23.04.2012

Bunker Cities - Mauern, Zäune, Stacheldraht [Arte]


In den Megastädten Afrikas, Asiens und Lateinamerikas steigen die Einkünfte der neuen Mittelschicht und deren Lebensstandard lässt sich bereits mit dem der Europäer vergleichen. Aber diese Inseln des Wohlstands befinden sich inmitten eines Ozeans der Armut. Deshalb verschanzen sich ihre Bewohner. So sind in Brasilien alle neuen städtischen Wohnungsbauprojekte sogenannte Condomínios, Privatstädte mit eigenen Läden, Dienstleistungen und Sicherheitskräften, die klar von den Vorstädten getrennten, uneinnehmbaren Festungen gleichen. Die bewaffneten Ordnungskräfte der Condomínios stehen der Parallelherrschaft der Gangs in den Favelas gegenüber. Zwei getrennte Welten, in die der Staat kaum eingreift.
Dies trifft immer mehr auch für Europa zu. In Toulouse wurde ein Dutzend abgesicherter Residenzen in der Nähe eines Komplexes von Sozialwohnungen gebaut, den die Polizei mittlerweile gänzlich meidet. In Le Mirail, dem Viertel für "sozialen Wohnungsbau", wurde die Nachbarschaftspolizei durch "Vermittler" ersetzt, junge Vorstadtbewohner, die unter den größten Störenfrieden für Ruhe sorgen sollen. Wer es sich leisten kann, ist in die privaten Residenzen umgezogen.

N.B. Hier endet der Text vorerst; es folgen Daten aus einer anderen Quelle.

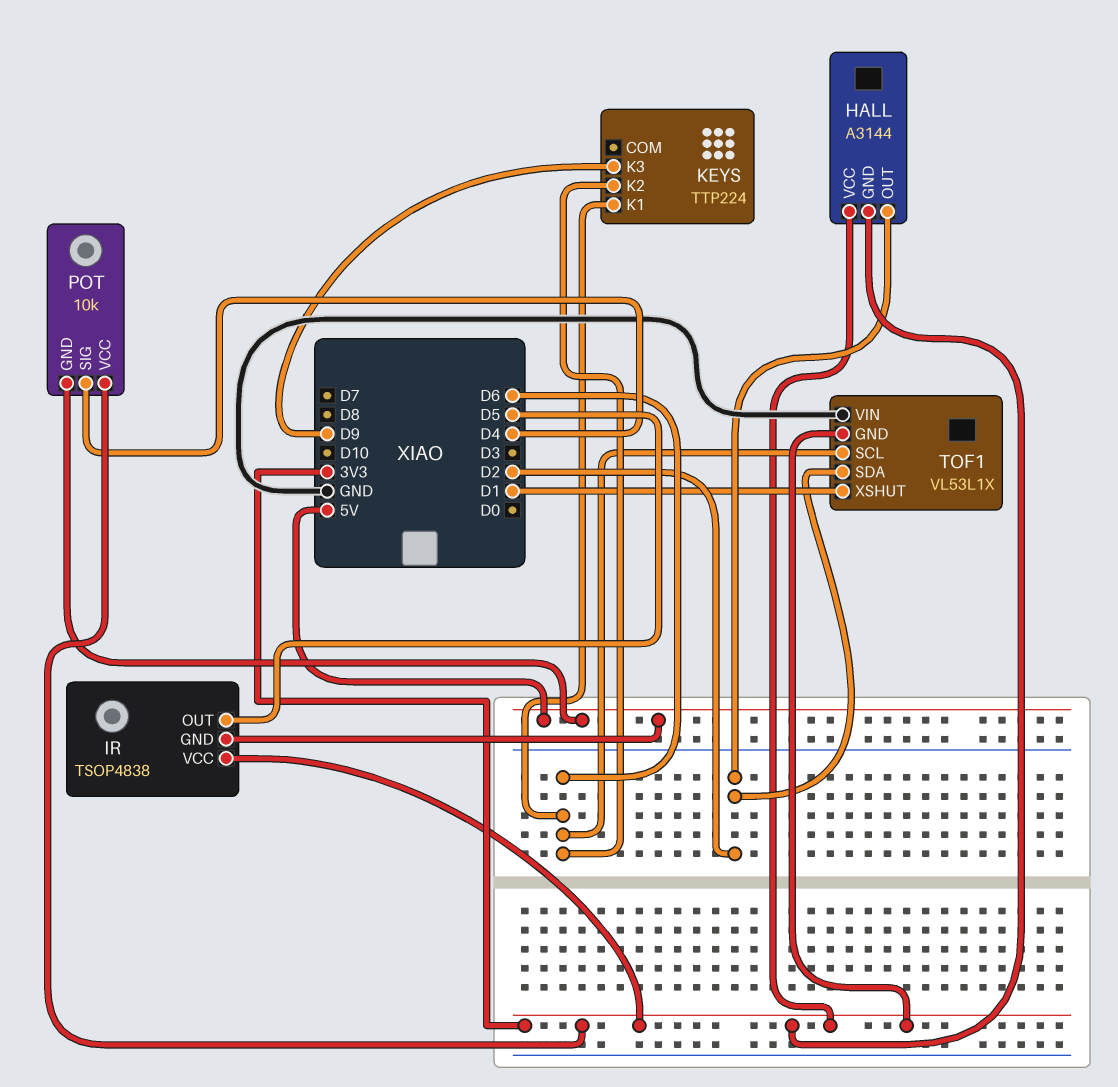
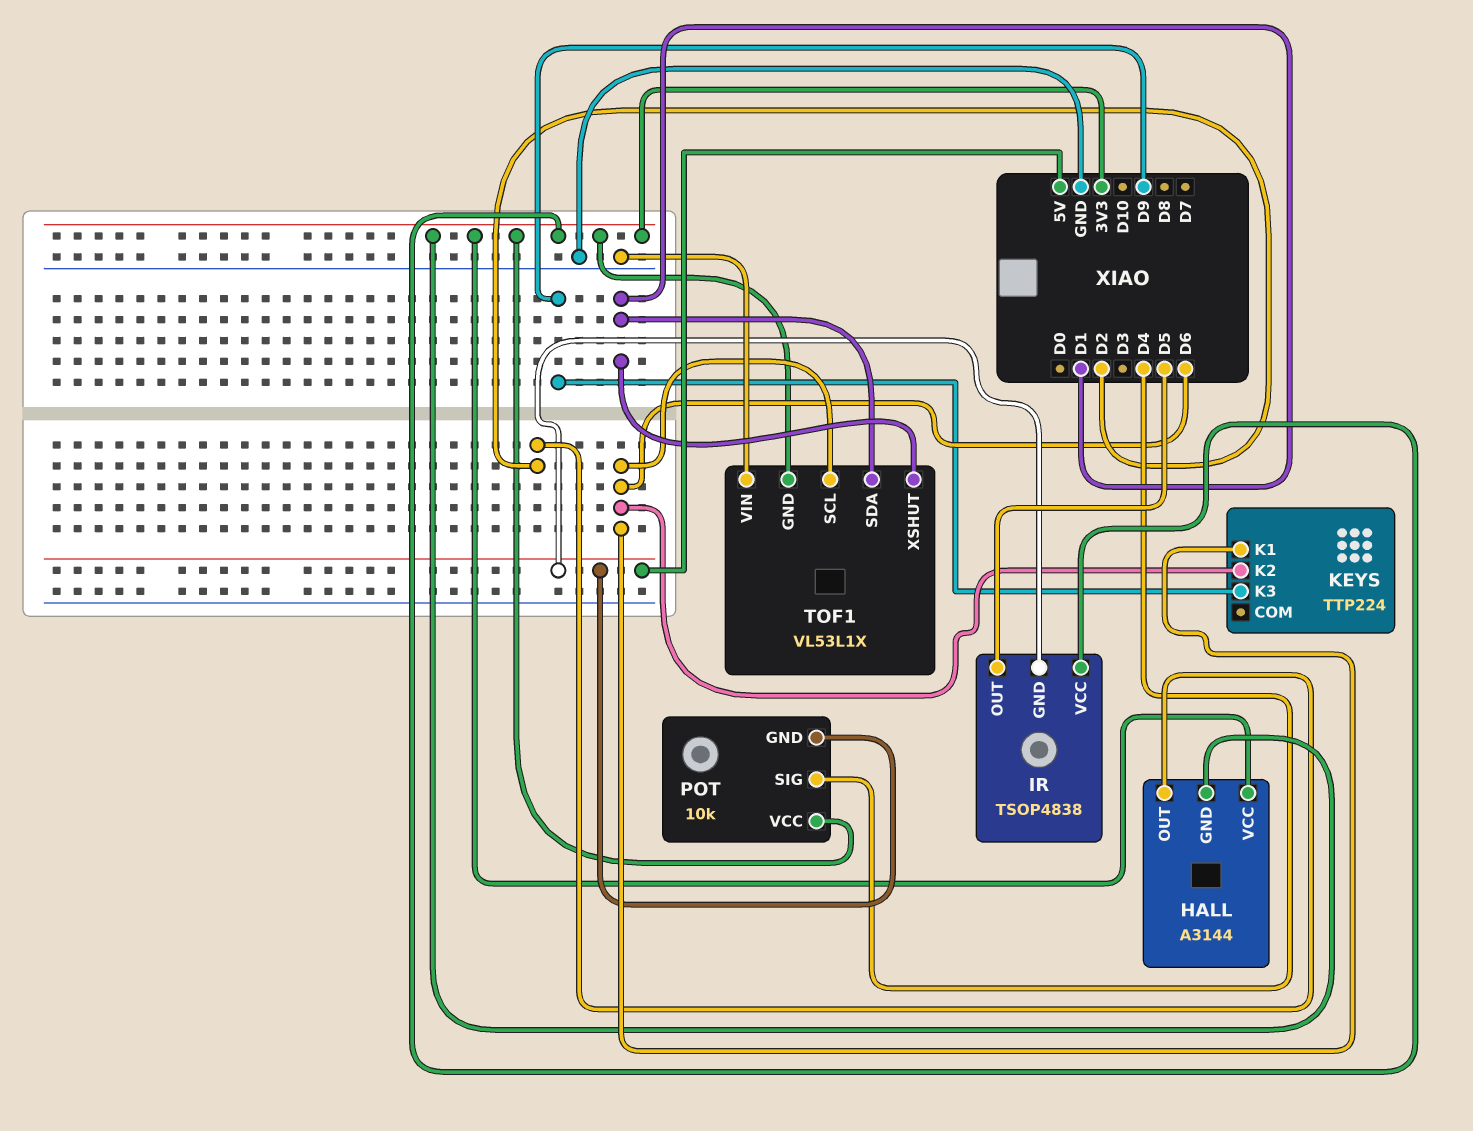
TOF1 pin SDA: D2 -> D1

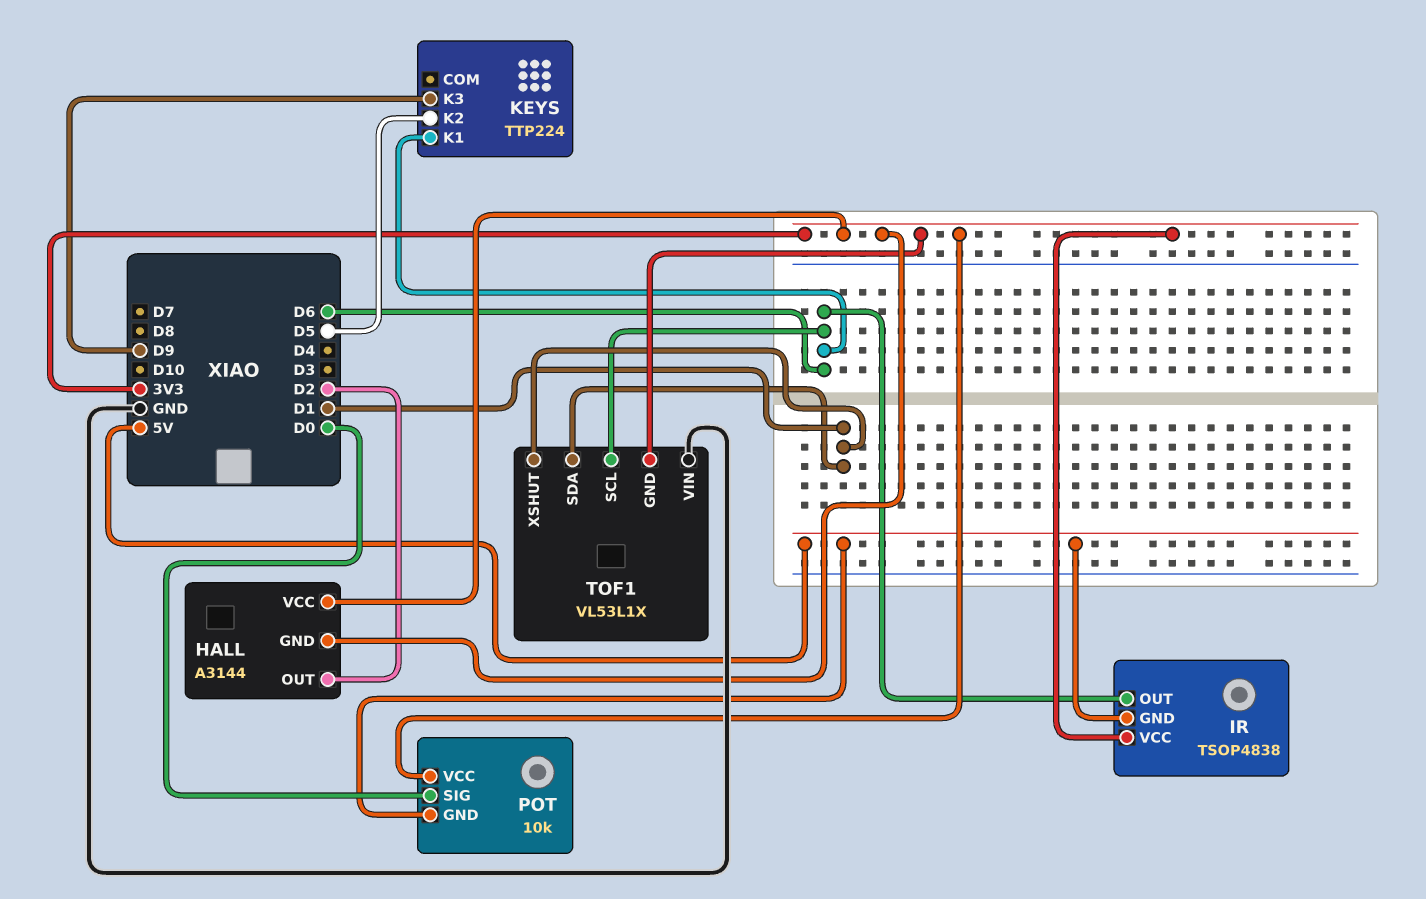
IR pin OUT: D5 -> D6
KEYS pin K2: D6 -> D5
POT pin SIG: D4 -> D0

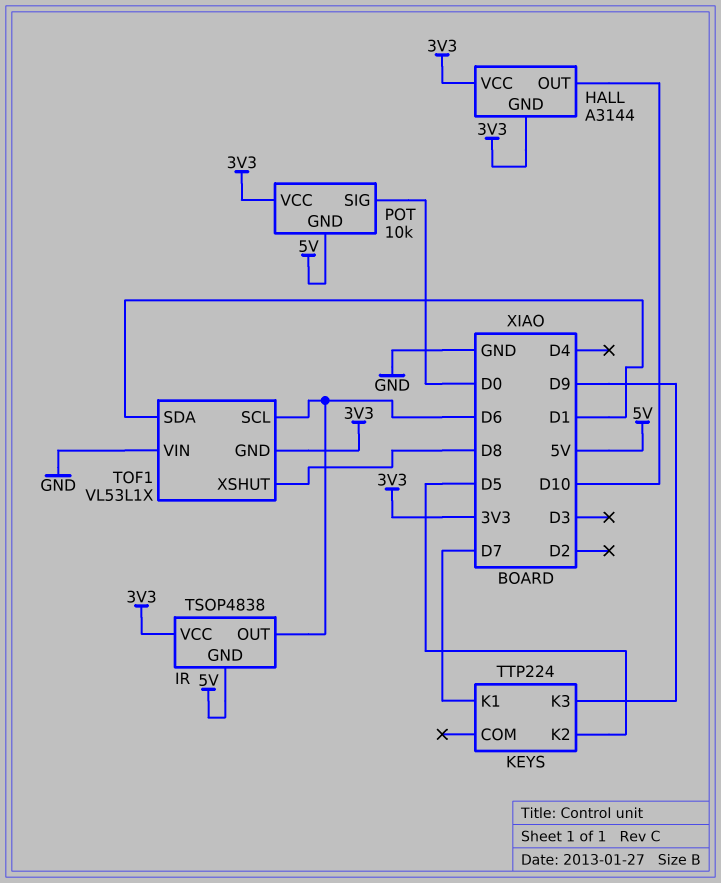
HALL pin OUT: D2 -> D10
KEYS pin K1: D6 -> D7
TOF1 pin XSHUT: D1 -> D8

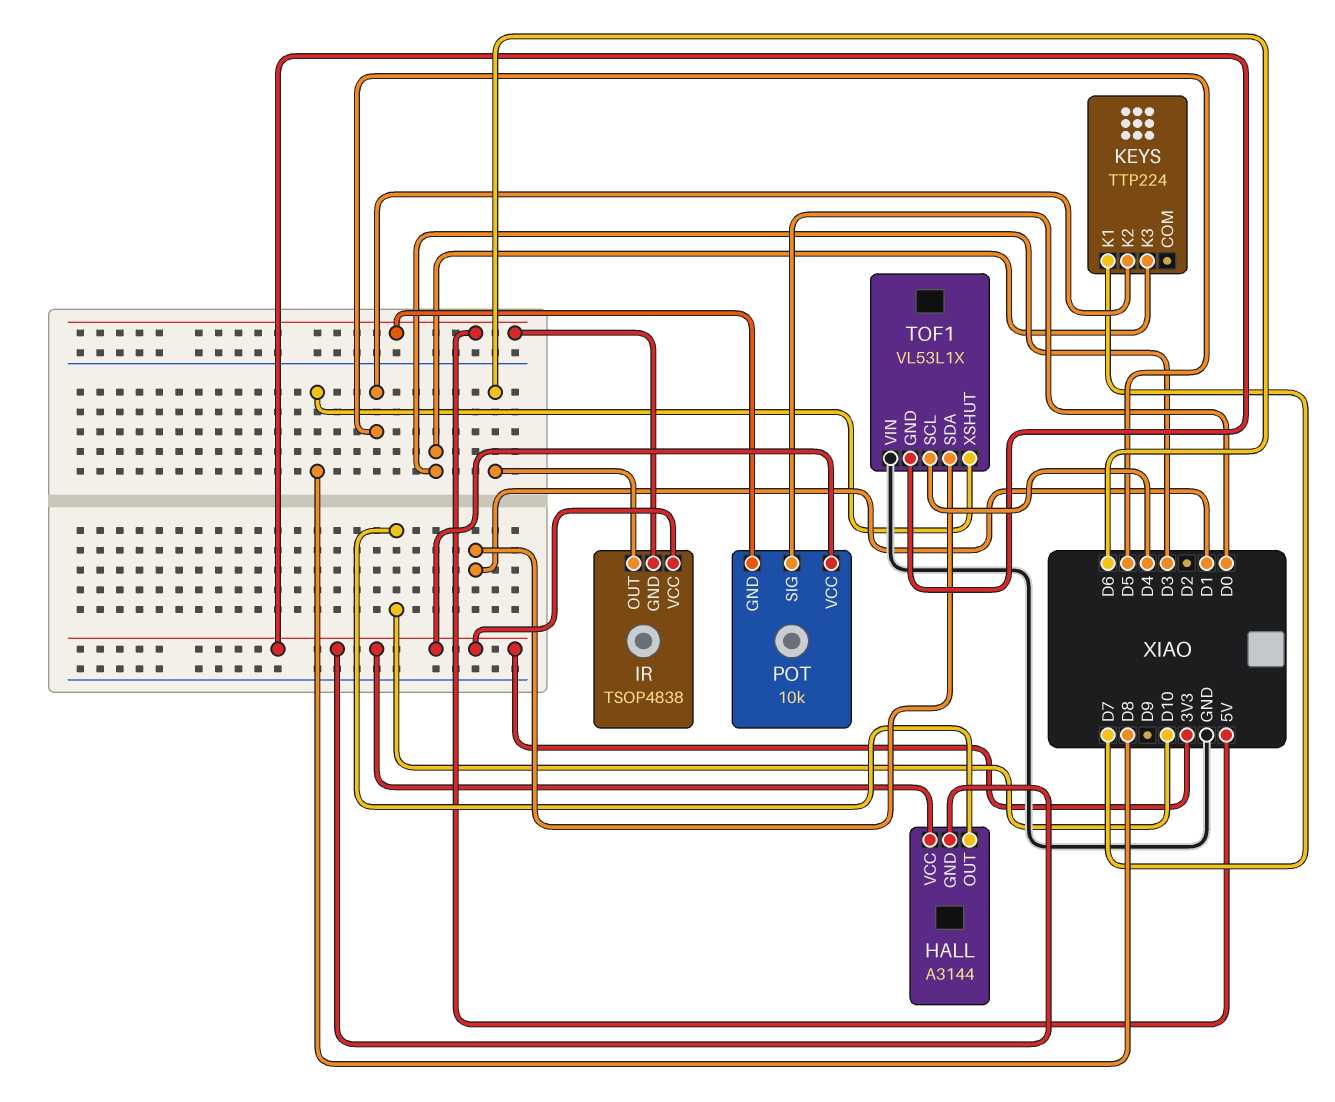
KEYS pin K3: D9 -> D3
TOF1 pin SCL: D6 -> D4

In Bagdad haben die Amerikaner Dutzende Stadtviertel mit Betonbarrieren abgesperrt. Hunderttausende Iraker leben so in offenen Gefängnissen. Die amerikanische Armee hat offiziell versichert, sie wolle dem Irak das Konzept der "gated communities", der geschlossenen Wohnanlagen, anbieten.
Die Mauern sind politisch, religiös und gesellschaftlich bedingt. Mit ihnen erübrigt sich die Behebung der sozialen Ungerechtigkeit. Je weniger sich der Staat für das Allgemeinwohl einsetzt und je mehr Mauern gebaut werden, desto weiter schreiten Ghettobildung und Privatisierung der Polizei voran. So durchziehen mehr als 20 Jahre nach dem Fall der Berliner Mauer und dem Ende des Kalten Krieges Tausende kleiner Mauern die Städte und die Gesellschaft und beschwören einen Alptraum städtischer Apartheid.